No, a Web Platform's Decision to Restrict Speech Doesn't Strip It of 47 U.S.C. § 230 Immunity


Lots of people have argued that, even if online platforms should often be immune from liability for speech by their users, they should lose that immunity if they decide to restrict some users' speech. Here's a sample of this argument:

In contrast [to platforms that allow people to whatever they want], here [Twitter] has virtually created an editorial staff … who … spend time censoring [user posts]. Indeed, it could be said that [Twitter's] current system of [editing] may have a chilling effect on freedom of communication in cyberspace, and it appears that this chilling effect is exactly what [Twitter] wants, but for the legal liability that [should attach] to such censorship…. [Twitter's] conscious choice, to gain the benefits of editorial control, [should open] it up to a greater liability than … other computer networks that make no such choice.

Now you might think that's a good argument, or a bad argument. But it is precisely the argument that Congress rejected in passing 47 U.S.C. § 230. That quote is from a 1995 case called Stratton Oakmont v. Prodigy, which held that Prodigy could be sued for its users' libelous posts because Prodigy edited submissions; the references to Twitter in the block quote above are to Prodigy in the original. Congress enacted § 230 to (among other things) overturn Stratton Oakmont.

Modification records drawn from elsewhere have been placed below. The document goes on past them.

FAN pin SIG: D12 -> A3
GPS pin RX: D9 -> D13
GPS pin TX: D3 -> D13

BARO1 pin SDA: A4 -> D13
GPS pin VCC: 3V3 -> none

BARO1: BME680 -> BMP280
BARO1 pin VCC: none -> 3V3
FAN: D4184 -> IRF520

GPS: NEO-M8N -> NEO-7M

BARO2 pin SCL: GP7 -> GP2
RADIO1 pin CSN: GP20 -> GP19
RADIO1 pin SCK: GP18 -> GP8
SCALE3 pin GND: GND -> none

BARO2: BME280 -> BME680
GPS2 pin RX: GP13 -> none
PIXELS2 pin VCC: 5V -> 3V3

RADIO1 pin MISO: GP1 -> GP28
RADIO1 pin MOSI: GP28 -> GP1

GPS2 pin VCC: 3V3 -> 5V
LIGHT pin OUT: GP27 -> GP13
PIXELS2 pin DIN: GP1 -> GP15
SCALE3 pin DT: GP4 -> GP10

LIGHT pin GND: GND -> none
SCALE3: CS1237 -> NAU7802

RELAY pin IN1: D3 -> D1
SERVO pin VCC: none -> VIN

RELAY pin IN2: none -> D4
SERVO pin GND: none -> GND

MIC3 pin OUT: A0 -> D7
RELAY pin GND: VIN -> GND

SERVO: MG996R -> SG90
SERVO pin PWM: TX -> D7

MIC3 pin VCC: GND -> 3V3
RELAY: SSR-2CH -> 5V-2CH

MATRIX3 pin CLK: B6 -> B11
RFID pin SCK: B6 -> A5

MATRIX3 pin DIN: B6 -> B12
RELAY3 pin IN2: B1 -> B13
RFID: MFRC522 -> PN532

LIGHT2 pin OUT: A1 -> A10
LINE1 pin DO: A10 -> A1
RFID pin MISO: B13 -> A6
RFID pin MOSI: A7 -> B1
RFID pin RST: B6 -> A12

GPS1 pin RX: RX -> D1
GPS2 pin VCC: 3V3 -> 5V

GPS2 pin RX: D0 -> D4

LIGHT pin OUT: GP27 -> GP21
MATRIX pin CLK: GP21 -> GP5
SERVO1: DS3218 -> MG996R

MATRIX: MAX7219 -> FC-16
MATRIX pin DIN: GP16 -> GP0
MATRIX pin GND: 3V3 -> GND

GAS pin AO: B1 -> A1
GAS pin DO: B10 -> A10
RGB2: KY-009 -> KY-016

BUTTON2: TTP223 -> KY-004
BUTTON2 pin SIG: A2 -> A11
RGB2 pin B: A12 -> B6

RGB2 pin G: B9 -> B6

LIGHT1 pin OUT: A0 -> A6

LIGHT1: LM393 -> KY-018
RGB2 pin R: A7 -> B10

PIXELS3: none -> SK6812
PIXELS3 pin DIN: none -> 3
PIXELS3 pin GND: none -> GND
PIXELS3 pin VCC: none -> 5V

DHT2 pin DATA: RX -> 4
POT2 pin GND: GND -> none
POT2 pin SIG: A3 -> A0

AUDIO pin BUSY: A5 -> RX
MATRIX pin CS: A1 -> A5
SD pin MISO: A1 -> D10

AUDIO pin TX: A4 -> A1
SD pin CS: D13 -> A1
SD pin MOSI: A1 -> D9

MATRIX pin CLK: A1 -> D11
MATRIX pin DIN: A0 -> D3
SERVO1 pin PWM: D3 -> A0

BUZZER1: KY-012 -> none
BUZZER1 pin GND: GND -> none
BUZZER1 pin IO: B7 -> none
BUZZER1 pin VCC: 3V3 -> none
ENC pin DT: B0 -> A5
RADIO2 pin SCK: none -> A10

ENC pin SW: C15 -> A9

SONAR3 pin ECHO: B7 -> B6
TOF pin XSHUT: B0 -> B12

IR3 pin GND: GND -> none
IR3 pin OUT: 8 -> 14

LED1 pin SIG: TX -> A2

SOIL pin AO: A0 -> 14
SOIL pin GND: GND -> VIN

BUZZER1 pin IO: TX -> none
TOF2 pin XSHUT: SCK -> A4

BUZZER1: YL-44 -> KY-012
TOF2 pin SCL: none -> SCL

And in addition to providing immunity to platforms that edit (alongside those that don't), Congress expressly protected their right to edit, notwithstanding any state laws that might aim to restrict that right (not that state laws generally do that):

No provider or user of an interactive computer service shall be held liable on account of … any action voluntarily taken in good faith to restrict access to or availability of material that the provider or user considers to be obscene, lewd, lascivious, filthy, excessively violent, harassing, or otherwise objectionable, whether or not such material is constitutionally protected ….

This protects providers' ability to restrict any material that they consider to be, among other things, "harassing" or "otherwise objectionable" (whether or not the court agrees with that view). When a service's operators restrict material that they view as offensive to themselves or to some users, they are restricting material that they consider—in perfect good faith—to be objectionable.

We might think that the service is wrong to consider some ideologies to be objectionable, or unduly narrow-minded, or acting in a way that harms public debate. But if Twitter is censoring some conservative messages, it's doing that precisely because it considers them to be "otherwise objectionable." (One can imagine non-good-faith restrictions, such as if a service restricts messages not because it considers them objectionable but simply because it's competing financially with their authors, and wants to use its market share as a way to block the competition; but that doesn't seem to be happening in any of the recent blocking controversies.)

Maybe Congress erred; maybe § 230 should be revised; I'm inclined to think it's on balance a good idea, but we can certainly debate about whether and how it should be changed. But we should recognize that § 230 does indeed provide immunity to platforms that restrict material they consider objectionable (whether for political or other reasons) as well as to platforms that don't.